Muy poco, o nada, queda en las grandes sociedades industrializadas de aquellos tiempos. El descubrimiento de la agricultura y la ganadería en el Neolítico, hace unos 7.000 años, fue poniendo paulatinamente fin al estilo de vida nómada y cambió para siempre nuestra relación con el medio ambiente. Tras aprender a producir su propia comida, el ser humano no volvería a verse en la necesidad de ir tras ella.
En la Sierra de Atapuerca, que cientos de generaciones de distintas especies de humanos frecuentaron desde hace al menos 1,4 millones de años por ser una zona de paso de animales como corredor entre las cuencas del Duero y del Ebro, las evidencias encontradas apuntan a una dieta carnívora en un 20 % y herbívora en un 80 % en el caso del Homo antecessor, la mítica rama ‘autóctona’ de la sierra burgalesa (en el sentido de que no se ha encontrado en ningún otro lugar) que vivió hace entre 1,2 y 800.000 años y de la que este 2024 se celebra el 30º aniversario de su descubrimiento.
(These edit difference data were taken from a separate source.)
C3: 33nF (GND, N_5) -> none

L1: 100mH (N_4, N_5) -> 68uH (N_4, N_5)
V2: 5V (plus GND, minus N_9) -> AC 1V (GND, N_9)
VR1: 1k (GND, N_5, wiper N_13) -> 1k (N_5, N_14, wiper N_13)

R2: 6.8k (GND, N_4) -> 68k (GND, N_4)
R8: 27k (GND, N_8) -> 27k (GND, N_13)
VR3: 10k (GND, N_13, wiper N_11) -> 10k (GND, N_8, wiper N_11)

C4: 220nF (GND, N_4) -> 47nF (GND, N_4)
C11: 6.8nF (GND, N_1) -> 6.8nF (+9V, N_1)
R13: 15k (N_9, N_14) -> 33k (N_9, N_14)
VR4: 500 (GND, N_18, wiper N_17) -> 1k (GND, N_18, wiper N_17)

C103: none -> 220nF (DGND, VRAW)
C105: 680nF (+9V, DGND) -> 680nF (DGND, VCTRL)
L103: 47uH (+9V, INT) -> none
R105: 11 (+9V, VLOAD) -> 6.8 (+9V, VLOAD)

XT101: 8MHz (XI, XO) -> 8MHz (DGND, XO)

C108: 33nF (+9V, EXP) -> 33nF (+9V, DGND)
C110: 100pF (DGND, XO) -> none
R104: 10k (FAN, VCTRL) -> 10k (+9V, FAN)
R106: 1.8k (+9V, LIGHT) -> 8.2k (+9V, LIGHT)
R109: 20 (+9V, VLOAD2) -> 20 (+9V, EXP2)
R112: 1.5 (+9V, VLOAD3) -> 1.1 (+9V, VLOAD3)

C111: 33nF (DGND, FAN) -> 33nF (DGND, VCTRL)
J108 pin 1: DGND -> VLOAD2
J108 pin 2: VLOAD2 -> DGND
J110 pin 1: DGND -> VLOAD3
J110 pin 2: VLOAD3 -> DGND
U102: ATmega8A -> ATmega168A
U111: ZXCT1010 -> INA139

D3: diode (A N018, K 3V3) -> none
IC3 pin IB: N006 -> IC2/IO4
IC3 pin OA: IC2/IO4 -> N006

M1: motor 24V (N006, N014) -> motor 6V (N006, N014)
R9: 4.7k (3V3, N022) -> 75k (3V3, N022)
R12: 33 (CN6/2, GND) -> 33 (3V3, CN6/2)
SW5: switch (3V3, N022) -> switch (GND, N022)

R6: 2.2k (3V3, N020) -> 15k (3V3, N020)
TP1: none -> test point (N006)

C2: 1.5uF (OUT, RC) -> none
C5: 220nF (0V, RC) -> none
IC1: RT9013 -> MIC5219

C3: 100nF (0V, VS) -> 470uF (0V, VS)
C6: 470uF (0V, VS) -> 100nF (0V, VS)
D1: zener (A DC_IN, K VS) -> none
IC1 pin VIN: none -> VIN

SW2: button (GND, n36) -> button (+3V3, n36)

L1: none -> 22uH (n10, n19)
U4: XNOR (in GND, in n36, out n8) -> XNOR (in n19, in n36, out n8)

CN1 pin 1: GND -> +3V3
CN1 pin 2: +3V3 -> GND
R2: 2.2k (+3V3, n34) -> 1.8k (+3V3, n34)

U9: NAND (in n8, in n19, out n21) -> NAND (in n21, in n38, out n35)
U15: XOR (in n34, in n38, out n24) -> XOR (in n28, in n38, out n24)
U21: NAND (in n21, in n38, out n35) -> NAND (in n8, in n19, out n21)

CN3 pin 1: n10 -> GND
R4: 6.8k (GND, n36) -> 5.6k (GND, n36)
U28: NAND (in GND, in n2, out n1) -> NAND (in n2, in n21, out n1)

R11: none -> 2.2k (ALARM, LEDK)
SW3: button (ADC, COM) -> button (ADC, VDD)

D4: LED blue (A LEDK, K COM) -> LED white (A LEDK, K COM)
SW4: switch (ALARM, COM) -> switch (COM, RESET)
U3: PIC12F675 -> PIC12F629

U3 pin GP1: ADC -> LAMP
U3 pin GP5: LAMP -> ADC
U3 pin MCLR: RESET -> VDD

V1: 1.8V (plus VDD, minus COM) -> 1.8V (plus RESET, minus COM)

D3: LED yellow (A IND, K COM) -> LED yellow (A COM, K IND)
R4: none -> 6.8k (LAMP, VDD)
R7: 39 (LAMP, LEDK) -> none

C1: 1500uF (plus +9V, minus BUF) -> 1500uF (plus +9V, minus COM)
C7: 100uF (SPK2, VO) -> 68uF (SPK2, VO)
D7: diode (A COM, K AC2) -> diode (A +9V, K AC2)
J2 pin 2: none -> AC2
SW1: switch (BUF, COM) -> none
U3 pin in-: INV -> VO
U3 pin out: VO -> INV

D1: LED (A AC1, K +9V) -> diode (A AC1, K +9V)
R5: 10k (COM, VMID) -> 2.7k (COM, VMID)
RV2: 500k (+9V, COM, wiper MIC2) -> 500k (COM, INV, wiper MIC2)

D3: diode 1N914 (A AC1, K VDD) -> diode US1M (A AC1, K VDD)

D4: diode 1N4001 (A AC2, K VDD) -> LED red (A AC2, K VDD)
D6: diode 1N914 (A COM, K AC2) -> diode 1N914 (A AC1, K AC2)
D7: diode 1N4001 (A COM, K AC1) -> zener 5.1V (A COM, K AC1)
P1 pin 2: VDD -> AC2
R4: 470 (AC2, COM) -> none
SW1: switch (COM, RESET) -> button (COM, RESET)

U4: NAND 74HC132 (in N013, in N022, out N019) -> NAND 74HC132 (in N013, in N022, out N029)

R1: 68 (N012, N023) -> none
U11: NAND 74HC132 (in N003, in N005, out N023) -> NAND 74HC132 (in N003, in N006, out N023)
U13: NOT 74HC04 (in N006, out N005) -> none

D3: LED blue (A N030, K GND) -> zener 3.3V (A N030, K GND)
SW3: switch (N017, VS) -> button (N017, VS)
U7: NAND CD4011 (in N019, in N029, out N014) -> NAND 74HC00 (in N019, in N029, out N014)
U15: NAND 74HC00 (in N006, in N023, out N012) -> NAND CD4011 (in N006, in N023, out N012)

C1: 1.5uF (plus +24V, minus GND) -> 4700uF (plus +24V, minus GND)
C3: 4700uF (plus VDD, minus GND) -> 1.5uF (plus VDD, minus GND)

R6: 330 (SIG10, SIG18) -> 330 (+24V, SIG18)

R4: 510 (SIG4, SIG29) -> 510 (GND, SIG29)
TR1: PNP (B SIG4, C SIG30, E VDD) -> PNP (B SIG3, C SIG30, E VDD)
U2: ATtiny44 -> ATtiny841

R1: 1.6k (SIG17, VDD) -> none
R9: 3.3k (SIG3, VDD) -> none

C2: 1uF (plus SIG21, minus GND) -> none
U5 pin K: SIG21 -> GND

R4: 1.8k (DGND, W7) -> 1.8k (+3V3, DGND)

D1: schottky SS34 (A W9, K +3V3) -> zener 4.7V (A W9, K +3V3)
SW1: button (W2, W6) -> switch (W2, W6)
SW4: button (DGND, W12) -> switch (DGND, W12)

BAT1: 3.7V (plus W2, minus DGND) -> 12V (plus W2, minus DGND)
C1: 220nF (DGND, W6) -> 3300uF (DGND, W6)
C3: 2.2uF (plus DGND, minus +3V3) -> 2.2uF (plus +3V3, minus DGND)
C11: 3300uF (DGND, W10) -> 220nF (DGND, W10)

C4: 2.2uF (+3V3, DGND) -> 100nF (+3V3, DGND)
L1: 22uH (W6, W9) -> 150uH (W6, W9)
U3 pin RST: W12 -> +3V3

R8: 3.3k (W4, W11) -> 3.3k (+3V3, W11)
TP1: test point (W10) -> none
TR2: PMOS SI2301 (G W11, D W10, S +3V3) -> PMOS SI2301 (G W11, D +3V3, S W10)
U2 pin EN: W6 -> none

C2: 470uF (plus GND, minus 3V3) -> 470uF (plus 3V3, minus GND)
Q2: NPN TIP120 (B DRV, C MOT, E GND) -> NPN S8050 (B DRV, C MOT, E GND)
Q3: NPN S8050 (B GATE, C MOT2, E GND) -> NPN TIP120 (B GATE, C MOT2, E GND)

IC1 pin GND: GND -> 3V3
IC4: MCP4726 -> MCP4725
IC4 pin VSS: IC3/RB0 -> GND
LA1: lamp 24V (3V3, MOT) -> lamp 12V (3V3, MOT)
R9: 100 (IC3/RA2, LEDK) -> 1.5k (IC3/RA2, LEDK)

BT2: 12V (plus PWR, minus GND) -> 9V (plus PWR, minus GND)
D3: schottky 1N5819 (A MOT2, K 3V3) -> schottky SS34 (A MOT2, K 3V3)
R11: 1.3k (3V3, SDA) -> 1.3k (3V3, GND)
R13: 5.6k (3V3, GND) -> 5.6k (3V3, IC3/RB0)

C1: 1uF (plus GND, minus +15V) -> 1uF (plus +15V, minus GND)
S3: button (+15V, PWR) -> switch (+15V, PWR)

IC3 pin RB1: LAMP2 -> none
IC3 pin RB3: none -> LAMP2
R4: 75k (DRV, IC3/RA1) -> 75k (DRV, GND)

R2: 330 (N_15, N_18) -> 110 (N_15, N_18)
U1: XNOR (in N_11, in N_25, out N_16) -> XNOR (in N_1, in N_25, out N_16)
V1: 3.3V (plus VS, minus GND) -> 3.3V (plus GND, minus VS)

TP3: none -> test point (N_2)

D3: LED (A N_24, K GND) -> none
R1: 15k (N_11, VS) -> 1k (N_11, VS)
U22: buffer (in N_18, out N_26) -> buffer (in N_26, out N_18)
Uno de los rasgos característicos de Antecessor, del que se cree que compartía una fisonomía bastante similar a la del humano moderno, es también la práctica del canibalismo de crías de otros grupos de homínidos con los que convivía, posiblemente a consecuencia de guerras o disputas entre clanes.
Comer carne, una ventaja evolutiva
Otro momento crucial en nuestra forma de alimentarnos la heredamos hace unos 2.600 millones de años, cuando una mutación genética (la manera azarosa por la que se inician los cambios de mayor calado en el reino de los seres vivos) nos permitió pasar de una dieta herbívora a otra que incluía también carne.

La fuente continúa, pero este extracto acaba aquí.